Breathing was all that he had; there were no other reflexes. Scant life left and no hope. There would be no organ donation. His family signed the forms to withdraw care and said goodbye. He was left alone, breathing.
It didn’t take long for the tracings of his ECG to become irregular, the angles wider and more erratic. I rushed into his room (no one should die alone!) just in time to see him exhale with a loud and raspy sigh. I stepped toward him and put my hand on his shoulder, thinking that I’d just seen this man’s last breath, and that he was gone.
So many thoughts went through my head at once; that my hand on his shoulder was wasted . . . too little, too late; that our care had been futile; and that the loss of this man was an epic failure. We came in at the end of the game, and this failure was larger than medicine.
I was shocked when one last rasp of breath escaped him and a drop of something icy cold and wet hit my arm. I pulled my hand back with a shiver. Such a stupid thing to do, to stand right in front of the open mouth of a dying man.
A dead man.
I’m standing in the cold, and it’s beginning to snow harder. The further I look through the static of falling snow, the less I can see; the horizon blurs softly into shades of gray. It’s so quiet.
I’m struck by the sound the snowflakes make as they tap against the dead leaves that cling to trees. Cold like ice, yet they sizzle.
Part of humanity is feeling multiple, even contradictory things at once. Marcy does a great job of capturing those things here.
No caring is ever wasted. At the very least it makes us more human.
Journals that center on the blending of humanities and medicine have been around, and new ones, like The Examined Life at Univ. of Iowa, are emerging. AJN’s support of creative non-fiction writing is much appreciated.

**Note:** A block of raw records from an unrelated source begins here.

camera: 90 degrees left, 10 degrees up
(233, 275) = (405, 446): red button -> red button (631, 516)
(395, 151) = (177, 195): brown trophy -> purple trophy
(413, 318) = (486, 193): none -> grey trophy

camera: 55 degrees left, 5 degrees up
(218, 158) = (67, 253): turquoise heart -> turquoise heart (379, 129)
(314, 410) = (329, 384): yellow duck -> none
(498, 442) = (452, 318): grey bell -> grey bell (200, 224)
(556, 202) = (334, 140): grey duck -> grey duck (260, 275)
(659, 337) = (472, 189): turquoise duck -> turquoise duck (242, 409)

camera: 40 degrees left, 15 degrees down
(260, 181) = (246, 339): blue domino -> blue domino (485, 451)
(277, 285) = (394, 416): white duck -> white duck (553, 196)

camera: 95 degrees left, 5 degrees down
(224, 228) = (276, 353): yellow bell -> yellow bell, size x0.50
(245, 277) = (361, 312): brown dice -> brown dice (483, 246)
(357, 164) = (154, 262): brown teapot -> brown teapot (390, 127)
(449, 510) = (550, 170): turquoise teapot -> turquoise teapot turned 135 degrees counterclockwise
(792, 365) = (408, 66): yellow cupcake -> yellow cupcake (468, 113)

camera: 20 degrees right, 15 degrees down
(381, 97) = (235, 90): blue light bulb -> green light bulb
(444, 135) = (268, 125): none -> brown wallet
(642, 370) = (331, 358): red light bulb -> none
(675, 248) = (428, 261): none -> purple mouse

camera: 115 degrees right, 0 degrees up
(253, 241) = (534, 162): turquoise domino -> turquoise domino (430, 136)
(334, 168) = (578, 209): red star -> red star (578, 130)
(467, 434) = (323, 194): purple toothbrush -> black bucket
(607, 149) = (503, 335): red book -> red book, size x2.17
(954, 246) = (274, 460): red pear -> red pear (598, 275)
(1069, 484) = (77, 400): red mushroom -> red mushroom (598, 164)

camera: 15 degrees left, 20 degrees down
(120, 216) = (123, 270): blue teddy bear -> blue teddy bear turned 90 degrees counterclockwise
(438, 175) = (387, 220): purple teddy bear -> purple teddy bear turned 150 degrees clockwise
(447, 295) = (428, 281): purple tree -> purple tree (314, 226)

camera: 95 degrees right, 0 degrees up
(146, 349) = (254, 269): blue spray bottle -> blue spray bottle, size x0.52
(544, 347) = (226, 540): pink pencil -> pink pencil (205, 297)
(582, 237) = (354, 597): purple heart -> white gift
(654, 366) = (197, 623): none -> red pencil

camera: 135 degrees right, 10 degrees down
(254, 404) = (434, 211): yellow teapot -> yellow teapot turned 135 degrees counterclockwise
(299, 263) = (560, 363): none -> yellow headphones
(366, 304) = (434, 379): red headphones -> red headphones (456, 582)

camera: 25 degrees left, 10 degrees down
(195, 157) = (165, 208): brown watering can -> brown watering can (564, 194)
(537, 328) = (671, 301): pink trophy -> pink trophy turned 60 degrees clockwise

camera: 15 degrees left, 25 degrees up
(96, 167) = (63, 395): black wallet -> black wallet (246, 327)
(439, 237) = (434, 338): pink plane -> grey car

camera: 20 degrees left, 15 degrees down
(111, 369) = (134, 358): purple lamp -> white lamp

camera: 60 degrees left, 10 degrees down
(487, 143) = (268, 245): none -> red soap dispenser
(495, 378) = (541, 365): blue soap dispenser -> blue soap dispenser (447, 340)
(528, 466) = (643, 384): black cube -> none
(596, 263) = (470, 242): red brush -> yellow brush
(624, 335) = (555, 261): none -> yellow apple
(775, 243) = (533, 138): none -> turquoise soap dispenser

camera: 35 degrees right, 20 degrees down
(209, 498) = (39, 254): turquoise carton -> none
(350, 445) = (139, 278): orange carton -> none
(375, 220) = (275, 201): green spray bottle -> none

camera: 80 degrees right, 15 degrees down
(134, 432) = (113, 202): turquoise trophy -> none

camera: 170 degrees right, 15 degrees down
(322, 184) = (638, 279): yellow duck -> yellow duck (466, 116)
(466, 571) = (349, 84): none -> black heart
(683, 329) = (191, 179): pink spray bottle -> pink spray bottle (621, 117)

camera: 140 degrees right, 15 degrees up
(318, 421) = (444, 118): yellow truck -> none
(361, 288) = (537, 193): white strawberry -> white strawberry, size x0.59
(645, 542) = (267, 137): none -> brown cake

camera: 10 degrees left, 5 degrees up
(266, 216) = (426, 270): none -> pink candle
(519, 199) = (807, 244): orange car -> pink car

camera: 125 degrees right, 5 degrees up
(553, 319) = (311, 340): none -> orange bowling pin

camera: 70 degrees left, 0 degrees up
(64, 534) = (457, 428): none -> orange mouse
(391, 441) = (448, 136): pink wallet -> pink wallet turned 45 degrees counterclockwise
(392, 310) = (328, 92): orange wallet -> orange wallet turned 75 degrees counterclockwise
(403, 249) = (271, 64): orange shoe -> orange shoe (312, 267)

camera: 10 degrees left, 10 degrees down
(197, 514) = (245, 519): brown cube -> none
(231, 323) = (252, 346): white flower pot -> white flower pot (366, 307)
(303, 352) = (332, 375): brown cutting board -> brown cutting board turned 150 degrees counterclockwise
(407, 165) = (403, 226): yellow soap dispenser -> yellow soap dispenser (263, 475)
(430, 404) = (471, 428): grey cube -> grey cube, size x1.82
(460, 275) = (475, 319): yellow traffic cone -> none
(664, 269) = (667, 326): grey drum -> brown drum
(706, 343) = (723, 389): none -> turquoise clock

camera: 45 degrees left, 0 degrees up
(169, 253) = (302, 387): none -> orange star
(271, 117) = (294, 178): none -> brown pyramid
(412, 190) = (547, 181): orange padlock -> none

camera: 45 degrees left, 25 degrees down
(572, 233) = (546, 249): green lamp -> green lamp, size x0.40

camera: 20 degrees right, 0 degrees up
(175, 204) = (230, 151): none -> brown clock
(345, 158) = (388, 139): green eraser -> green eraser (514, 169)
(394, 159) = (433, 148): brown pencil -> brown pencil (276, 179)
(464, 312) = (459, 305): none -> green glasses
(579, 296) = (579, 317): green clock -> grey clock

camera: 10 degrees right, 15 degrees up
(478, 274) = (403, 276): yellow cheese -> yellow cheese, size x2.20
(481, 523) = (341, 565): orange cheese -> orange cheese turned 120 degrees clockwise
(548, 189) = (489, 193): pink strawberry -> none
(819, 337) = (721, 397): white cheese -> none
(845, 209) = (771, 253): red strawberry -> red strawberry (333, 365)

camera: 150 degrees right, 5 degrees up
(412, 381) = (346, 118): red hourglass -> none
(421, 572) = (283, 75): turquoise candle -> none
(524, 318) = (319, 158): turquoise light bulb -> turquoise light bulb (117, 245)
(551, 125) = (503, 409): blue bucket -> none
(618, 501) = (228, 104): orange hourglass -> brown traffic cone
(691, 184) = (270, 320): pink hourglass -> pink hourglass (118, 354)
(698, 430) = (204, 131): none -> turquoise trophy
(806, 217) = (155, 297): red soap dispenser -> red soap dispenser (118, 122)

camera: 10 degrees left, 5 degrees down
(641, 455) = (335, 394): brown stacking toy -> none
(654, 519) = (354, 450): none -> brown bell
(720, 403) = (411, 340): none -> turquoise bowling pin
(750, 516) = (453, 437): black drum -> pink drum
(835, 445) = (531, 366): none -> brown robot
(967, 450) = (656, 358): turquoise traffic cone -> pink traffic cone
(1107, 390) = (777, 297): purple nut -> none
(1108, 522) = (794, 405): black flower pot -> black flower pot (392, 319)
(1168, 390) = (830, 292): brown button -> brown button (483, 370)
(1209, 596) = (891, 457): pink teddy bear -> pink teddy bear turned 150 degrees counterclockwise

It’s interesting how fast the author’s emotions transform from compassion to disgust. The difference of feelings toward the living and the dead changes our entire outlook. This closely relates to the view of an individual once it’s been determined that they’re on life support simply to maintain their organs so they can be donated.
Beautiful. Reminds us that nursing isn’t perfunctory, and involves endless humanity.